The Data Warehouse
Data Warehouses vary enormously in size, number of data sources, load frequency etc
Data warehouses exist for a number of reasons. Common factors that would make you decide
that a data warehouse is appropriate for your organisation are:
- Data exists in a variety of formats and locations and you need ‘one version of the truth’
- Your data changes on a frequent basis, making it hard to compare moments in time
- The kind of queries and reports you run take time to complete, during which the whole system slows down
- Quite often, all of the above
Data Warehouse design requirements
In situations like these it makes sense to separate, collate and reorganise your data in such a way
that you can retrieve the information you need.
The job of the data warehouse designer is two-fold.

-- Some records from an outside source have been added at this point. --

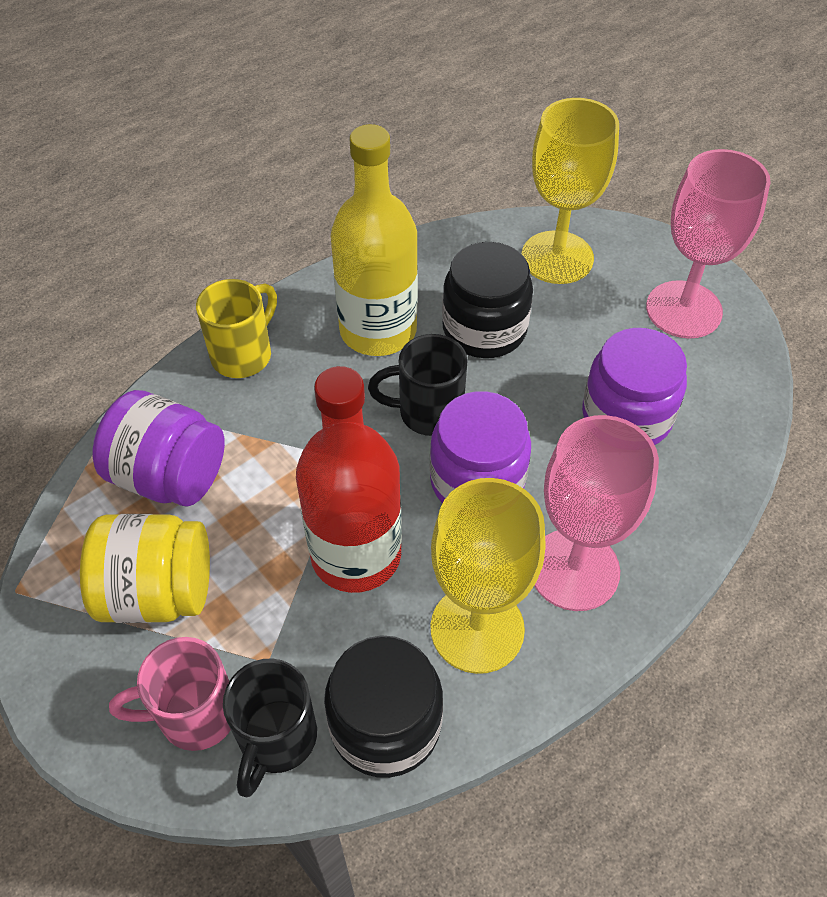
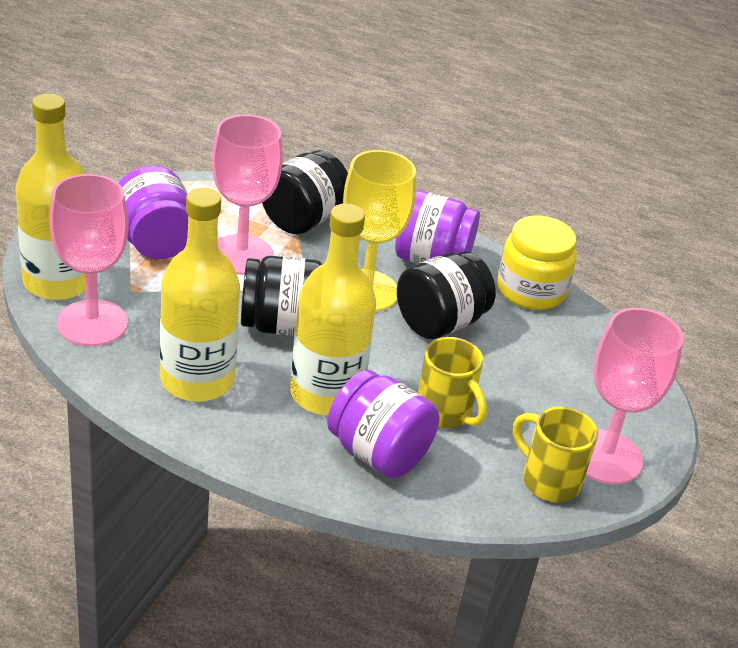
black jar: 2 -> 3
black mug: 2 -> 0
pink goblet: 2 -> 3
pink mug: 1 -> 0
red bottle: 1 -> 0
yellow bottle: 1 -> 3
yellow goblet: 2 -> 1
yellow mug: 1 -> 2

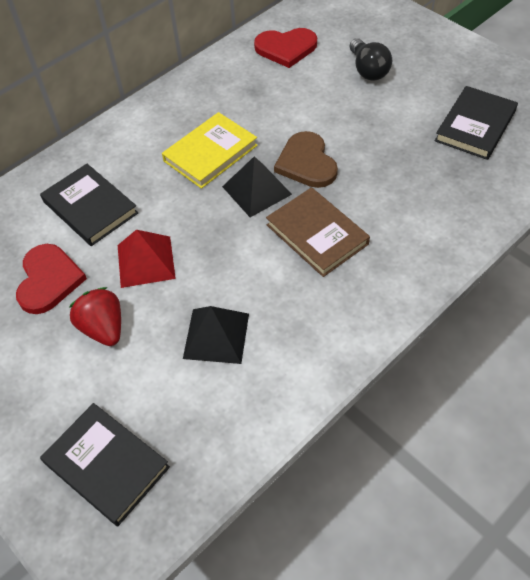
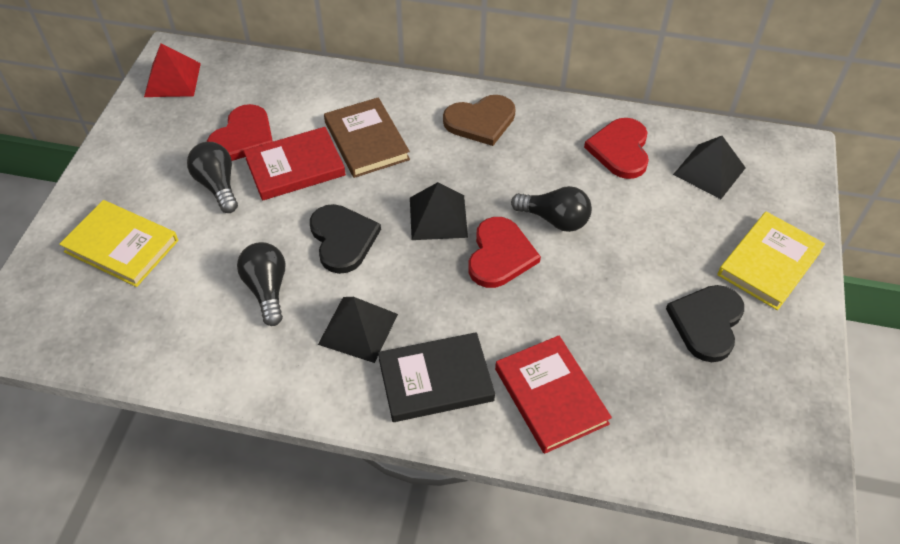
black book: 3 -> 1
black heart: 0 -> 2
black light bulb: 1 -> 3
black pyramid: 2 -> 3
red book: 0 -> 2
red heart: 2 -> 3
red strawberry: 1 -> 0
yellow book: 1 -> 2

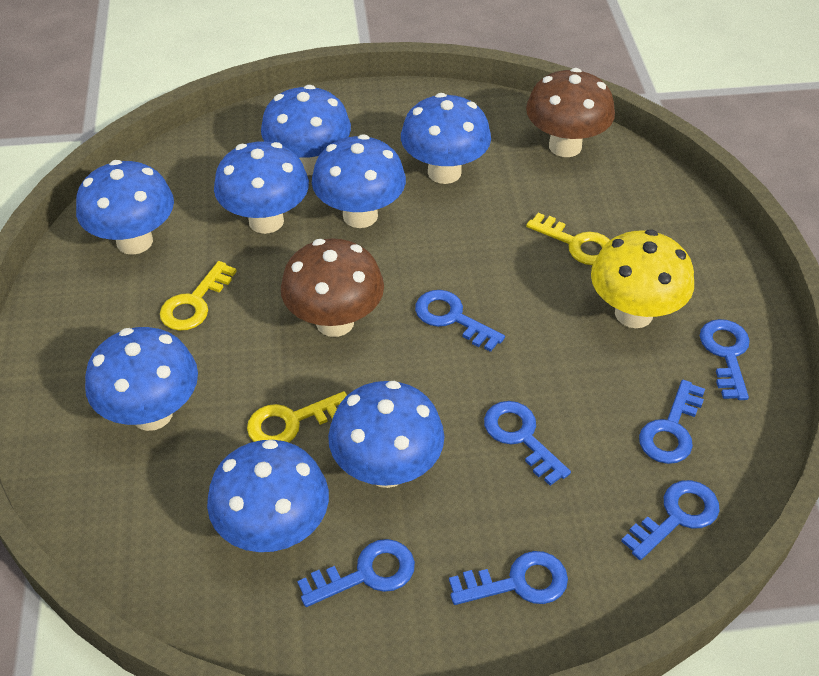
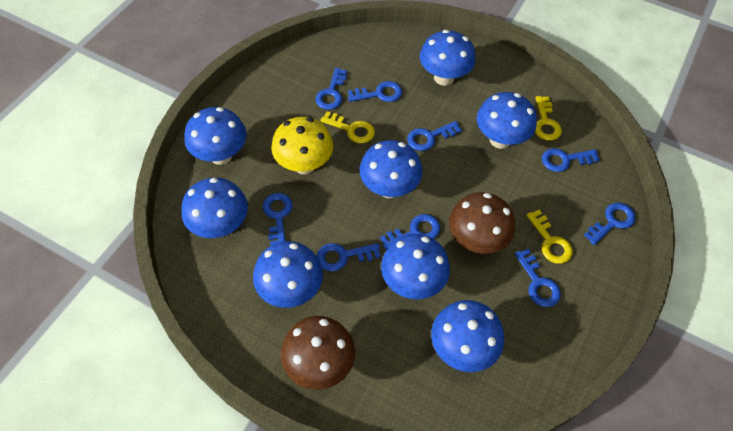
blue key: 7 -> 9

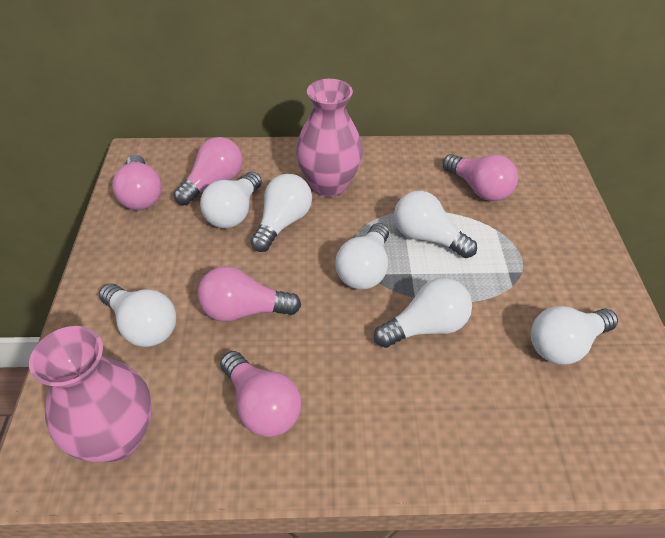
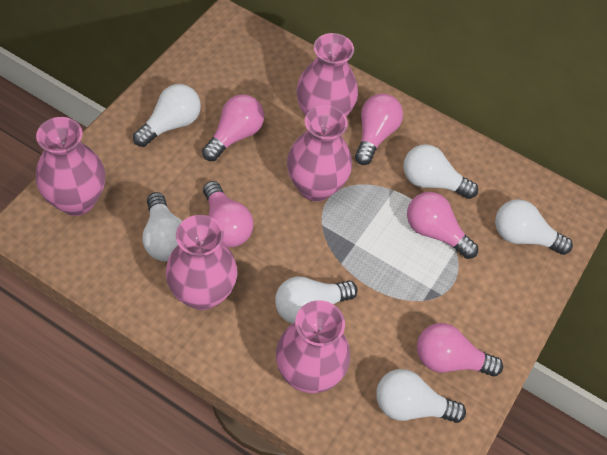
pink vase: 2 -> 5
white light bulb: 7 -> 6

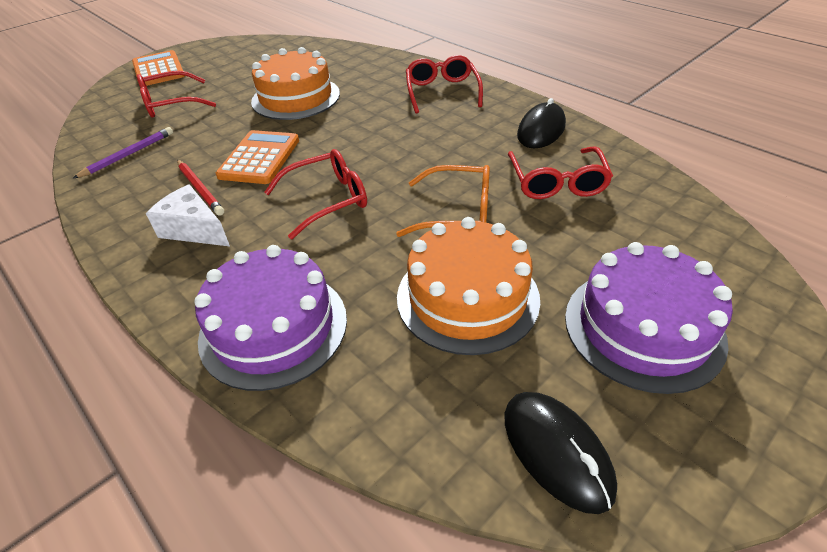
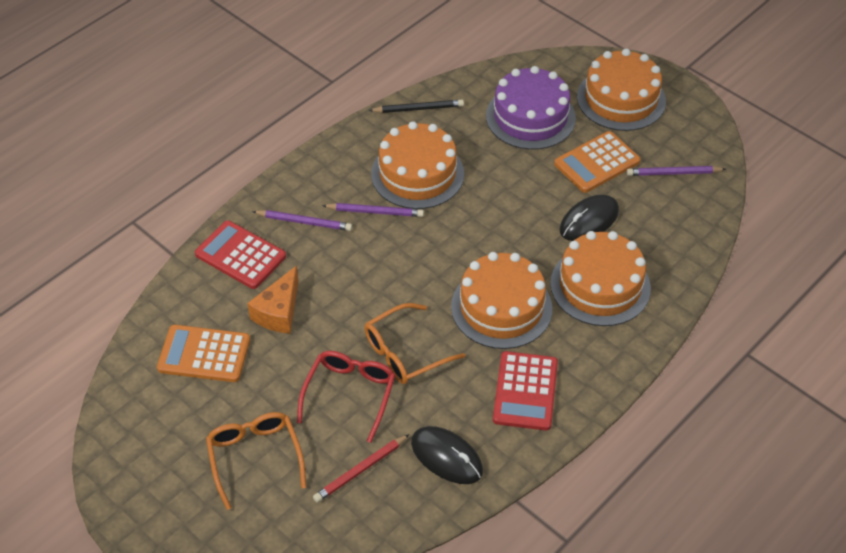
black pencil: 0 -> 1
orange cake: 2 -> 4
orange cheese: 0 -> 1
orange glasses: 1 -> 2
purple cake: 2 -> 1
purple pencil: 1 -> 3
red calculator: 0 -> 2
red glasses: 4 -> 1
white cheese: 1 -> 0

The first is to locate all disparate sources
of information and ensure that the data in them is extracted with the right frequency. Then they will start the
job of collating the data, stripping out bad or corrupt data for manual inspection and subsequently
loading it into the data warehouse. The tools for this process are called ETL tools (Extract, Transform, Load).
Objectivity has written its own in-house ETL tool that is freely available for our customers.
The second task is to organise the data warehouse in such a way that the types of queries you are
most interested in execute in the fastest possible way. This means reorganising the data, not in a
traditional relational way, but in a multi-dimensional way. The result is a so-called ‘OLAP Cube’.